The Arduino platform is not expensive, the programming environment is for free and you only need 27,50 euro for an Arduino Uno, a USB A->B cable and an LED. Programming the Arduino is easy, just download the latest programming environment from http://arduino.cc/en/Main/Software and unpack the archive. After starting the programming application, just go to ‘examples‘ under the ‘file‘ menu and you can get started with your first sketch (that’s how they call an Arduino source file.) That’s exactly how I started.

The setup shown above will be split soon, the Uno and the ethernet shield will monitor my energy, gas and water consumption at home and the mega will be used by a few co-workers to see if it is usable for one of their projects. They need to count pulses and set an output accordingly. This should be a simple task for the Arduino  and the information at http://www.arduino.cc/en/Reference/AttachInterrupt should provide a good starting point. Bear in mind that when the ISR runs, it blocks all other processing. I will ask my co-workers to share their experiences on atstechlab. Before I can start my energy monitoring project, I need to write a sketch that transforms the Arduino Uno and Ethernet shield into a small TCP/IP IO controller with RFID reading capabilities.

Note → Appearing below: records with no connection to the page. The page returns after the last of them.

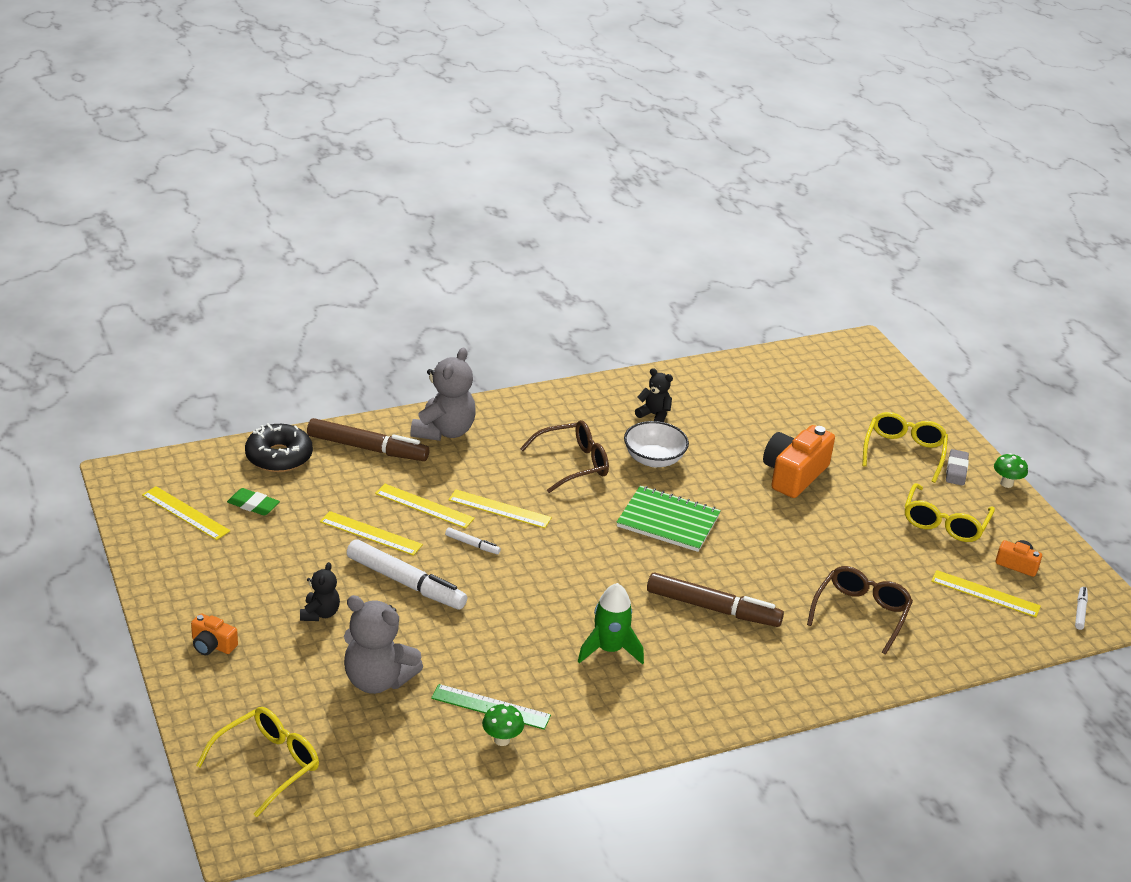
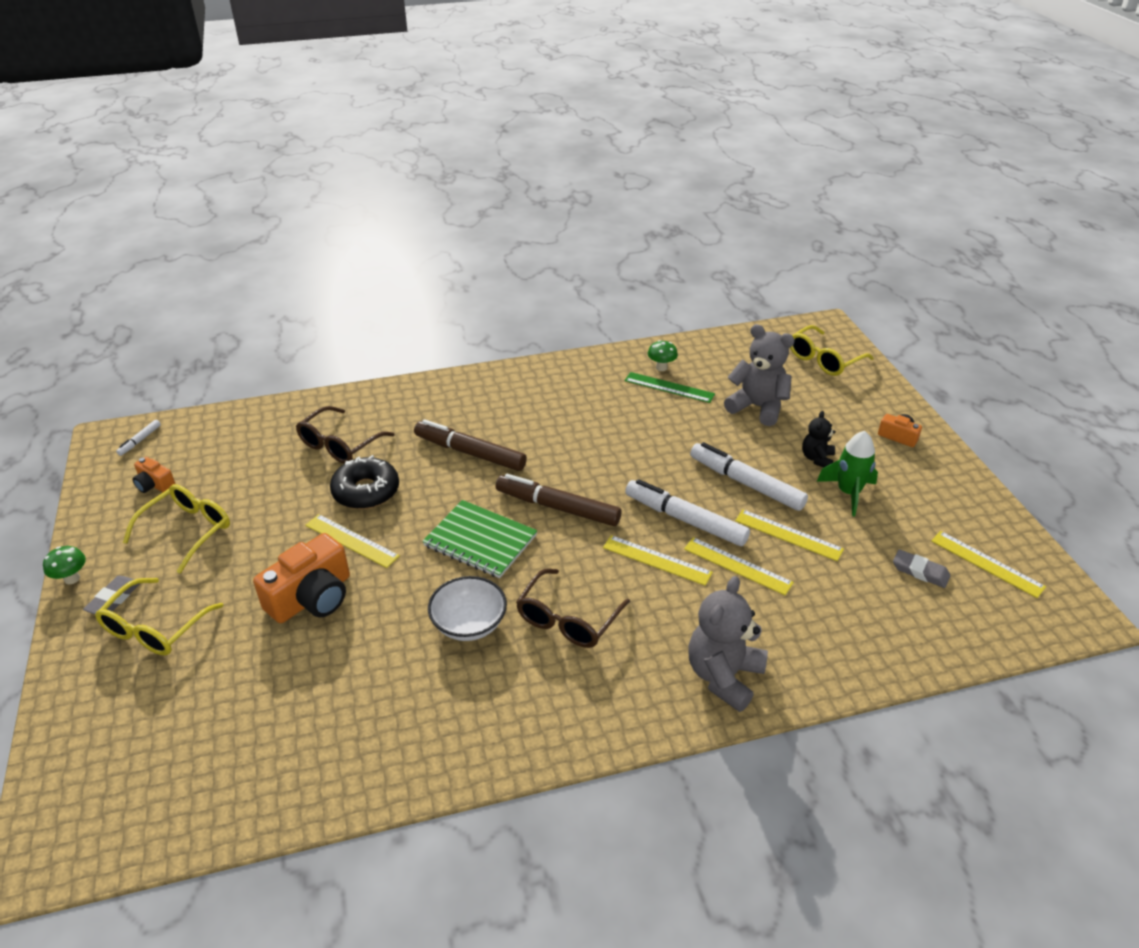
camera: 170 degrees left, 5 degrees up
(253, 505) = (920, 571): green eraser -> grey eraser
(279, 457) = (917, 638): black donut -> black donut (366, 491)
(367, 448) = (815, 649): brown marker -> brown marker (558, 507)
(472, 544) = (685, 520): white marker -> white marker, size x2.24
(572, 464) = (568, 619): brown glasses -> brown glasses turned 45 degrees counterclockwise
(609, 650) = (570, 423): green rocket -> green rocket (848, 493)
(654, 415) = (444, 700): black teddy bear -> none
(985, 594) = (212, 458): yellow ruler -> yellow ruler (351, 540)

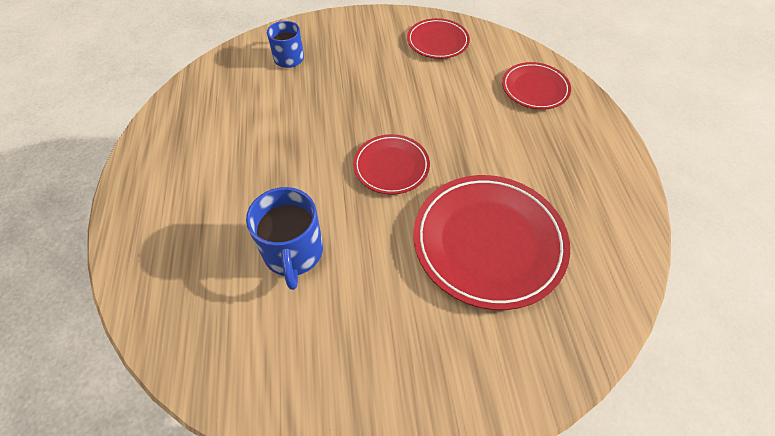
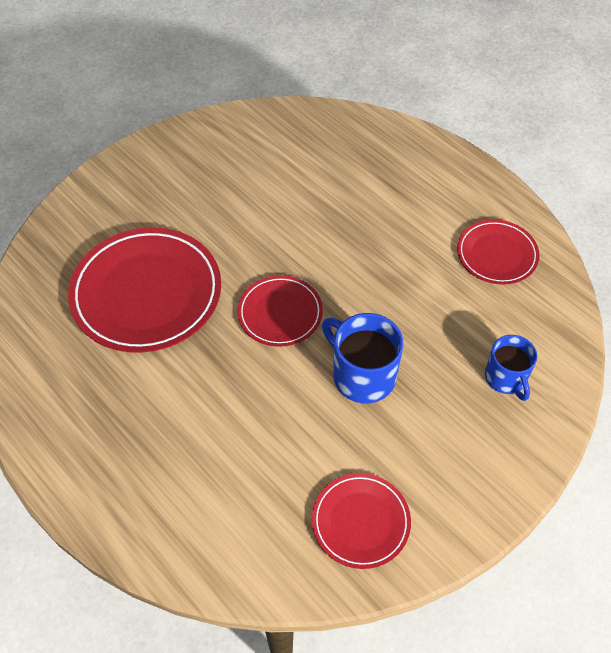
camera: 145 degrees right, 0 degrees up
(293, 253) = (298, 202): blue mug -> blue mug (362, 375)
(535, 88) = (188, 512): red plate -> red plate (497, 254)

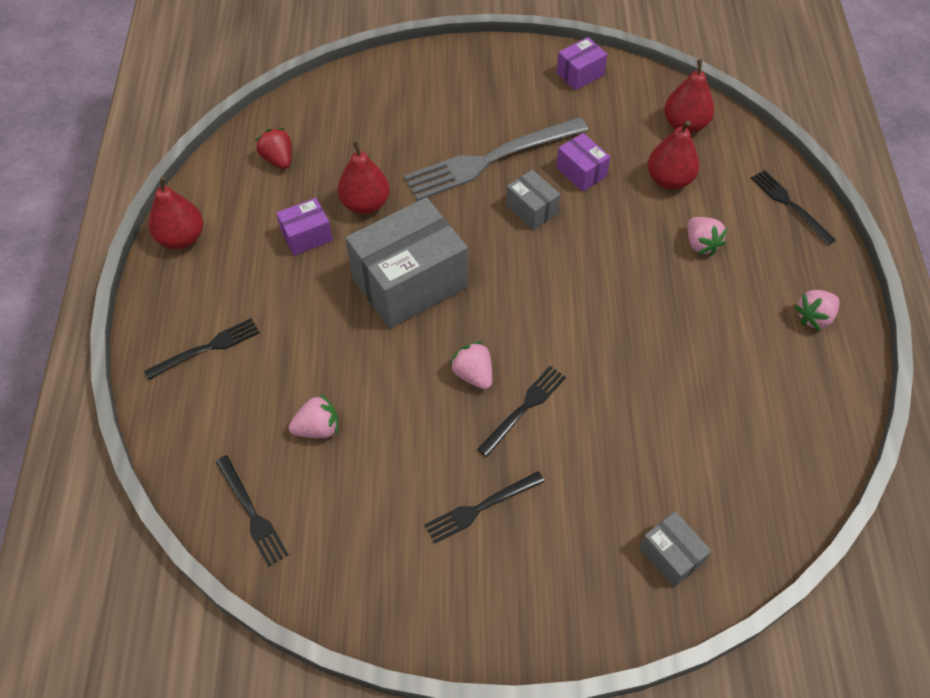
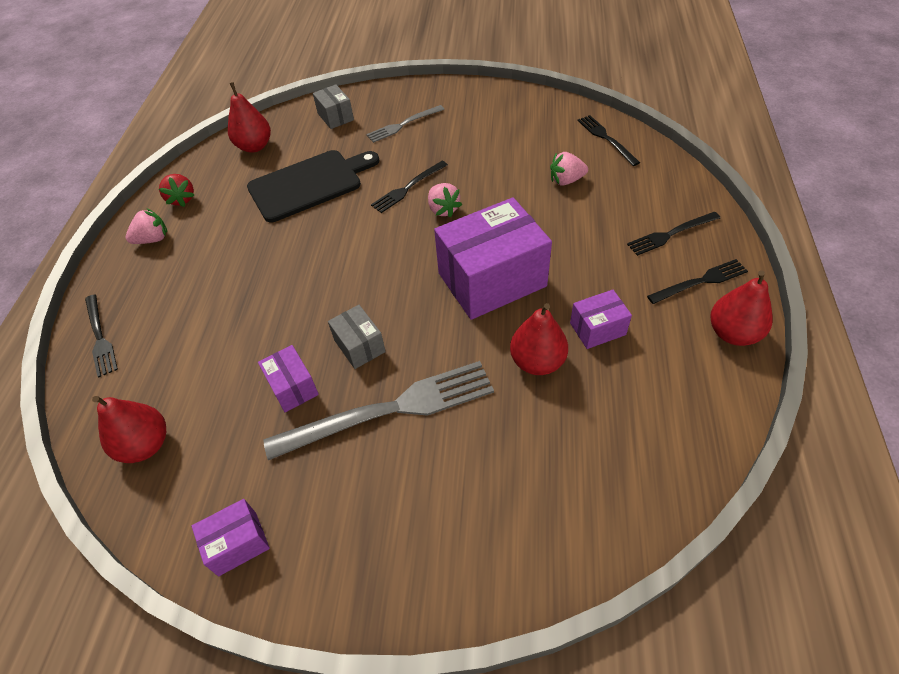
camera: 170 degrees left, 5 degrees down
(278, 159) = (648, 426): red strawberry -> red strawberry (182, 199)
(409, 282) = (492, 280): grey box -> purple box
(481, 507) = (449, 138): black fork -> black fork (700, 282)
(557, 538) = (403, 124): none -> grey fork
(658, 410) = (309, 184): none -> black cutting board
(669, 180) = (203, 372): red pear -> red pear (254, 146)
(701, 244) = (209, 302): pink strawberry -> none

I  think it is not a shame to use the Arduino in industrial automation projects. It’s small, cost effective and easy to program, it’s not harder than writing software for a PLC. It’s not all good news, the Arduino works with 5V signal levels and industrial projects mainly require 24V. Another disadvantage is that if you want to communicate on a CAN network,  you need to design your own CAN bus interface.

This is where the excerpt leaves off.